La coscienza umana ha carattere intrinsecamente perverso. Più l’uomo e le società evolvono, più egli si corrompe, degenera. Il mondo animale, al contrario, si conserverebbe intatto nella sua innocenza proprio perché tende a permanere poco cosciente.
L’uomo ama la malvagità, ne è attratto. Ecco perché, ad esempio e in primo luogo, la persona mite e gentile suscita, più o meno inconsciamente, antipatia, stimolando magari la voglia di offenderlo (se non, addirittura, di nuocergli materialmente). Il cattivo, al contrario, piace, affascina (che lo si riconosca, che lo si ammetta o meno).
Ma ad essere appetibile è la cattiveria in generale, rivolta indifferentemente contro se stessi o gli altri. Ciò perché procura danno, dispiacere. E l’uomo, cosciente (perverso), ama il dispiacere. Se è vera l’ipotesi quasi rousseauiana cui sopra ho fatto riferimento, allora procurare dolore all’altro non può essere davvero godibile. Ogni perversione è tale che il godimento è di regola suscitato da tutto quanto eccede la misura. Quest’ultima è la giusta norma adeguandoci alla quale risulteremmo davvero appagati, ovvero felici.

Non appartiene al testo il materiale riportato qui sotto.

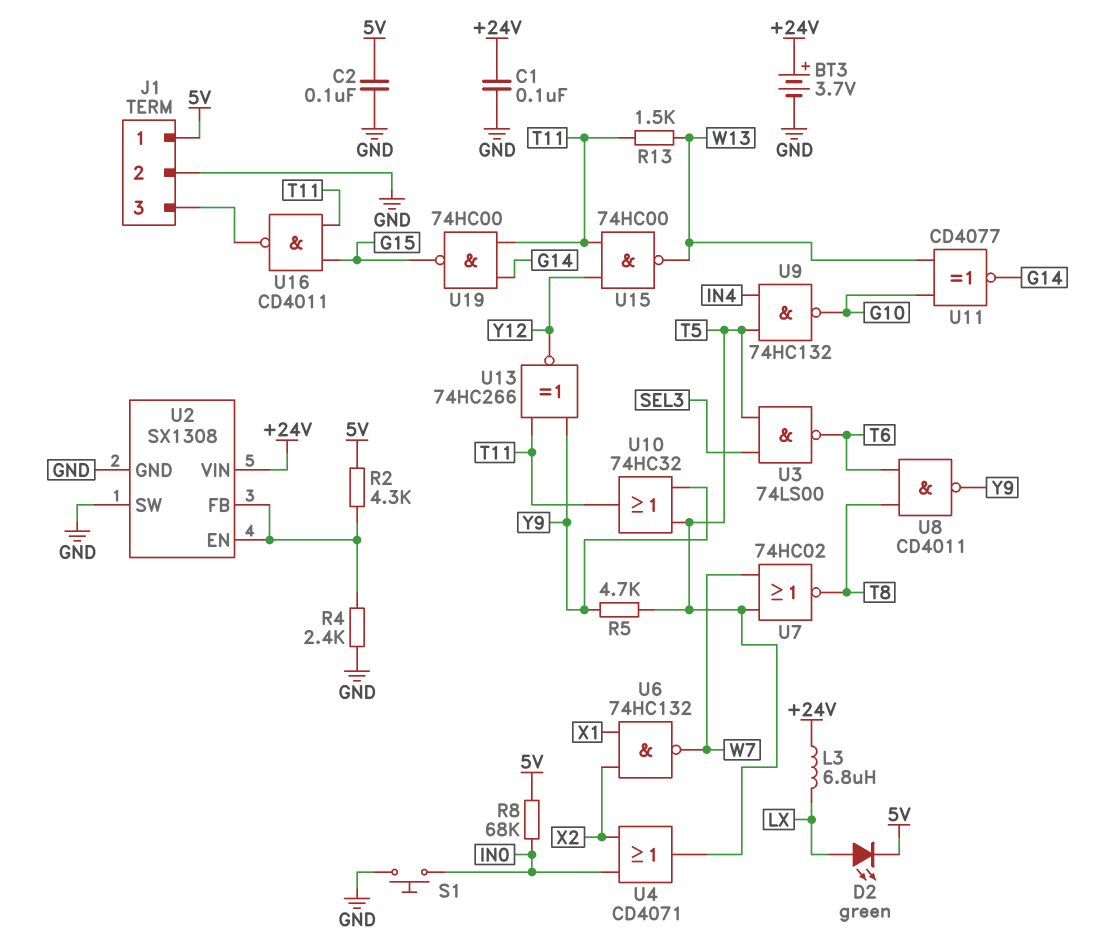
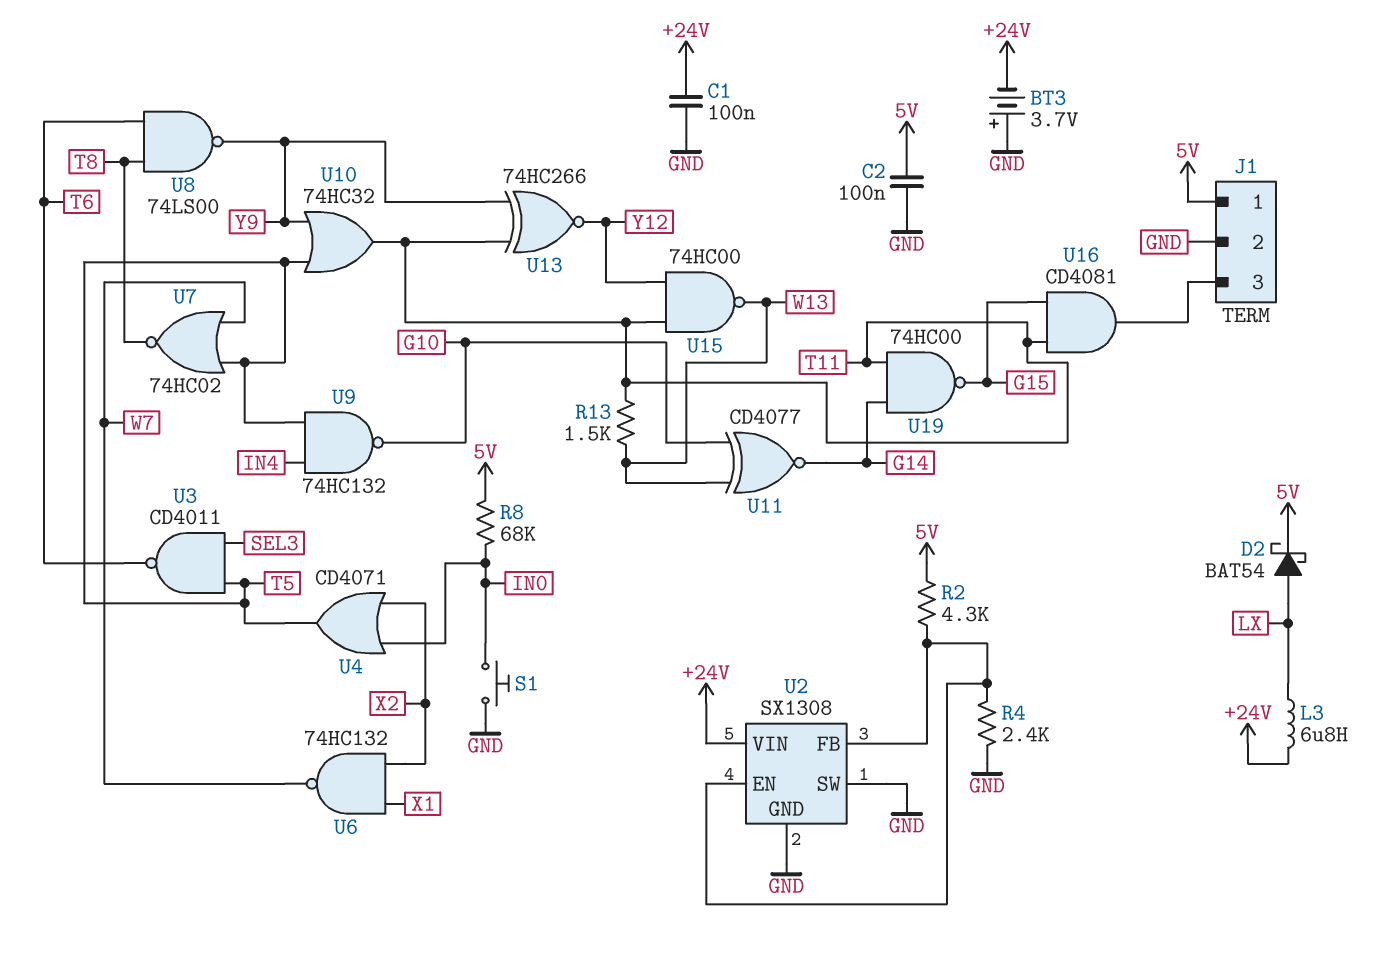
BT3: 3.7V (plus +24V, minus GND) -> 3.7V (plus GND, minus +24V)
D2: LED green (A LX, K 5V) -> schottky BAT54 (A LX, K 5V)
R5: 4.7k (T5, Y9) -> none
U3: NAND 74LS00 (in SEL3, in T5, out T6) -> NAND CD4011 (in SEL3, in T5, out T6)
U8: NAND CD4011 (in T6, in T8, out Y9) -> NAND 74LS00 (in T6, in T8, out Y9)
U16: NAND CD4011 (in G15, in T11, out J1/3) -> AND CD4081 (in G15, in T11, out J1/3)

Il Demone della perversione che guida l’uomo, il genio che lo manovra, è costituito dagli eccessi. In altre parole la felicità gli è preclusa. All’uomo non resta, di conseguenza, che risolversi, arbitrariamente, indifferentemente, per atteggiamenti di tipo sadico o per comportamenti di segno (apparentemente) opposto, di tipo masochistico.
Più le società progrediscono, maggiormente la loro organizzazione assume le fattezze del più infernale meccanismo. Fame, guerre, disparità, oppressione, repressione, monotonia, inaridimento, glacialità, dissolutezza, crimine, sono fenomeni che tendono sempre più ad accrescersi o a intensificarsi. La più orribile indigenza, o le più usuranti attività (sia mentalmente che fisicamente), sono prodotte da opulenti vessatori che oltre a godere, più o meno consapevolmente, di tali loro iniquità, non traggono neanche vera gioia dai loro più o meno leciti profitti, magari lavorando strenuamente al solo scopo di tesaurizzare ulteriormente, oppure, nella più auspicabile delle ipotesi, dedicandosi ai più viziosi lussi e diversivi.
La chirurgica e penetrante lucidità di cui Poe, personaggio maledetto, dispone, gli fa avvertire tragicamente la propria scissione. È l’angosciante sensazione poetica che i suoi racconti trasmettono al lettore. Il loro senso verte sull’irrimediabile dannazione dell’uomo moderno. Ma allora, in fondo, nessuno sfugge alla condanna della propria coscienza.